Sauve-qui-peut                 

« Autrefois, les coureurs étaient dociles. Entretemps, les pays voisins nous craignaient. Mais maintenant, nous sommes arrivés à un niveau zéro ». Ce niveau zéro est marqué par l’organisation du tour cycliste qui revient onéreuse à une fédération, actuellement en quête de repères. L’organisation d’un tour cycliste revient à plus de 40 millions de F CFA. Parfois, il arrive même qu’aux derniers moments, les choses soient modifiées. Un peu comme de la broderie, faite dans l’intention de trouver à chaque participant, de quoi ne pas rentrer les poches vides. Le cyclisme est un peu mal vu au Togo. C’est en réalité beaucoup de choses qui échappent à ce public hilare que les cyclistes dépassent dans leurs épreuves. Un manque de soutient alarmant. Chaque fois, le secrétaire avoue déposer des demandes de sponsoring qui restent toujours sans suite. N’eût été l’amour-passion d’un enseignant cycliste français du nom d’Henry Ducreux, à l’endroit de cette épreuve sportive, devenu par le temps promoteur du cyclisme togolais, cette histoire aurait déjà écrit sa dernière page. Puisqu’en fait, c’est lui qui cherche chaque fois à la veille de la compétition, du financement.

Le tour cycliste du Bénin et de RDC sont pour bientôt.
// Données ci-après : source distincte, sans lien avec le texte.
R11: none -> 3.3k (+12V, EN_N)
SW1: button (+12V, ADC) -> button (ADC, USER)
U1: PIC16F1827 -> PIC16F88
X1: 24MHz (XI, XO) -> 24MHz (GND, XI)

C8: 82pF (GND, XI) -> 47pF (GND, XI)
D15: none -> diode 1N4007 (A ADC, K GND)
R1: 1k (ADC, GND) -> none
Une délégation de six cyclistes et trois accompagnateurs togolais y prendront part. Au Togo, « le cyclisme, il faut en être passionné, pour le faire puisque déjà le matériel est coûteux. » Mais le haut de cette histoire c’est aussi, un futur imminent, que marqueront probablement les noms comme Akanga Raouf, Mensah Walter, Abino Amen, tous jeunes. Eux, ce sont les protégés de la fédération, leurs espoirs. Ils ont déjà été envoyés en Egypte pour renforcer leurs niveaux. « Abino Amen lui, fait des courses avec les séniors et arrivent parfois à les battre » comme pour espérer un Alberto Contador Togolais. Mais, cette histoire reste celle d’un enfant qui n’a biologiquement de père que de nom, obligé de faire parfois son chemin en mode solitaire : pas de chemin tracé, un orphelin puisque le bienfaiteur Ducreux n’est pas Togolais.